As the continent attempts to revitalise its energy sector, bring in private capital and develop gas-to-power, it is the small West African country of Benin that observers should look for positive developments. With recent legislative reforms and a strong political will, the small West African nation is strengthening its place as the capital of the West African Power Pool (WAPP) and positioning itself as a big hub for gas and power in the sub-region.
Cotonou, capital of Benin
On July 24, French super-major Total signed a gas supply agreement and host government agreement with Benin and its state utility, the Société Béninoise d’Energie Electrique (SBEE). The agreement will see the development of a 0.5 mtpa floating, storage and regasification unit (FSRU), the first in West Africa. LNG supplies sourced from Total’s global portfolio are set to start in 2021 and last for 15 years.
This is no small move for a region that has repeatedly tried to develop its gas-to-power infrastructure but has remained faced with financing, infrastructure and regulatory challenges. Between Cote d’Ivoire, Ghana, Nigeria and Senegal, up to 7,750MW of gas-to-power facilities could be installed by 2030 according to Power Africa. In practice however, erratic supplies from the West Africa Gas Pipeline, lack of gas and transmission & distribution infrastructure, unattractive pricing structures and outdated master plans mean that such potential might remain under-exploited.

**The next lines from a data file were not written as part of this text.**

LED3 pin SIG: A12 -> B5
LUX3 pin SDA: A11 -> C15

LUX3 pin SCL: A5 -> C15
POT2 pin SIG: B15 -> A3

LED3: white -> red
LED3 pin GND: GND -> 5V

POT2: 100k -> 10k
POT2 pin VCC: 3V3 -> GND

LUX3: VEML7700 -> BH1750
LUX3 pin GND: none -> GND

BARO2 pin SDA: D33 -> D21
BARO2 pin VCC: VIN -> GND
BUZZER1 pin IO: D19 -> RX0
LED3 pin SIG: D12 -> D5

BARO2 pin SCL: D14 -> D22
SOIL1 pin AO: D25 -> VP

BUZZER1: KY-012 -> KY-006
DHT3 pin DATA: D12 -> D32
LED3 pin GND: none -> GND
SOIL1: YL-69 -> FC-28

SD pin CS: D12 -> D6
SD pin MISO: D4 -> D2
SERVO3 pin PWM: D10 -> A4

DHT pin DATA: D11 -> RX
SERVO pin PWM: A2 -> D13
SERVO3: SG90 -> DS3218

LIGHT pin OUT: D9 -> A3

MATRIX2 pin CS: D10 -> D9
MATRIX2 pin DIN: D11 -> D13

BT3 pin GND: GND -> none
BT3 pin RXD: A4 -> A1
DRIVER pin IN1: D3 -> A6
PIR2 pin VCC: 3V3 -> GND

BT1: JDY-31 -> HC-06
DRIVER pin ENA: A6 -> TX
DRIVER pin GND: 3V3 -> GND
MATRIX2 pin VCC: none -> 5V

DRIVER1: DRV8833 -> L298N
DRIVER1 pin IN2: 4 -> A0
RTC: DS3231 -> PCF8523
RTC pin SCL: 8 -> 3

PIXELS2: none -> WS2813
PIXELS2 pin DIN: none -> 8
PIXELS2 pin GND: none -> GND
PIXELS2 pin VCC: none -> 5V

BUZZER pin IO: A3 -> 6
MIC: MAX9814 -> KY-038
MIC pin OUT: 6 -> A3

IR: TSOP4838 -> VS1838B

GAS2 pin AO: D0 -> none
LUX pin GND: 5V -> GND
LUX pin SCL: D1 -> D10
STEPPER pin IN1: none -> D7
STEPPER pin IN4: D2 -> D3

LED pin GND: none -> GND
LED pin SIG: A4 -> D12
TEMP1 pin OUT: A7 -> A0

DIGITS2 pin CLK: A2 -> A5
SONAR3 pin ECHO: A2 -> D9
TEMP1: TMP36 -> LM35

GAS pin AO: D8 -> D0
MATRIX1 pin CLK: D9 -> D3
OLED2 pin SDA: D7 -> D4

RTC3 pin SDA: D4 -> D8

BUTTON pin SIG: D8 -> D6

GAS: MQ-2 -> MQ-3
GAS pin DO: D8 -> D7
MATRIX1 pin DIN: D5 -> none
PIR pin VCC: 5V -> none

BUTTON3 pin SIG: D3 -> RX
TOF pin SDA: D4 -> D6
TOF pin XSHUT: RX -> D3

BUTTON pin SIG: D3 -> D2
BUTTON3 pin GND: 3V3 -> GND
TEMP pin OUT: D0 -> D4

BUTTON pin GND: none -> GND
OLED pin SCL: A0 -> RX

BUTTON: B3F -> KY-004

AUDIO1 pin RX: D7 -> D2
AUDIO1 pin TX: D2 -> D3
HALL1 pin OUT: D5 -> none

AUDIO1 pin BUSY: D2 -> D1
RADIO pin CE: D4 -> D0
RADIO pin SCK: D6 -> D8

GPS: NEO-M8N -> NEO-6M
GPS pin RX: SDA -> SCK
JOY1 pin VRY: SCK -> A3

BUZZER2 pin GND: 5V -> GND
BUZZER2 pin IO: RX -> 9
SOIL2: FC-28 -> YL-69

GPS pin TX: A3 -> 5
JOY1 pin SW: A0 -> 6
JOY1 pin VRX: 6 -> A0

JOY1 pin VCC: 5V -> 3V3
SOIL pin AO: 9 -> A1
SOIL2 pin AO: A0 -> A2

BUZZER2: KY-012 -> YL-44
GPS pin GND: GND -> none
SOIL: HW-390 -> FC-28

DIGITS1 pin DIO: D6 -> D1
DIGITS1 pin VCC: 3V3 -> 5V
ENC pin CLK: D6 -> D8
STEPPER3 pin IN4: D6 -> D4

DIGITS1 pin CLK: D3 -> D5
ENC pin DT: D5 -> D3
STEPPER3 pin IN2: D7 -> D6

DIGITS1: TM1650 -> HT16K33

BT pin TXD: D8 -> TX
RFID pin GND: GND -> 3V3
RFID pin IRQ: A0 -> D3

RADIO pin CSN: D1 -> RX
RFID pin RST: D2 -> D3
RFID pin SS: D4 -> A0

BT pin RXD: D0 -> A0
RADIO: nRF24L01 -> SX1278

In this context, the recent signing of agreements with Total brings hope to a region hungry for power. It is first the result of strong political will. Under the leadership of President Patrice Talon, Benin has been implementing a strong Government Action Plan (PAG) since 2016, which places the revitalisation of the country’s energy sector and private sector capital as a pillar of economic development.
The formula is working
Benin grew by almost 7% last year and is expected to grow by 6.5% this year (IMF), placing it in the top 15 of the world’s fastest growing economies. And political vision has led a better ease of doing business. Benin has been revising its electricity code, and its Council of Ministers approved last month the new framework of intervention for the Independent power producers (IPPs), improving investment and operating conditions for private investors in the country’s power industry.
As a result, the agreement with Total wili not only see the development of West Africa’s first FSRU, it is also reviving hopes of seeing clean LNG powering future homes and industries across the region. The new gas import project will indeed supply power plants in Benin, such as the new 127MW power station at Maria Gléta, with regasification infrastructure developed and operated by Total.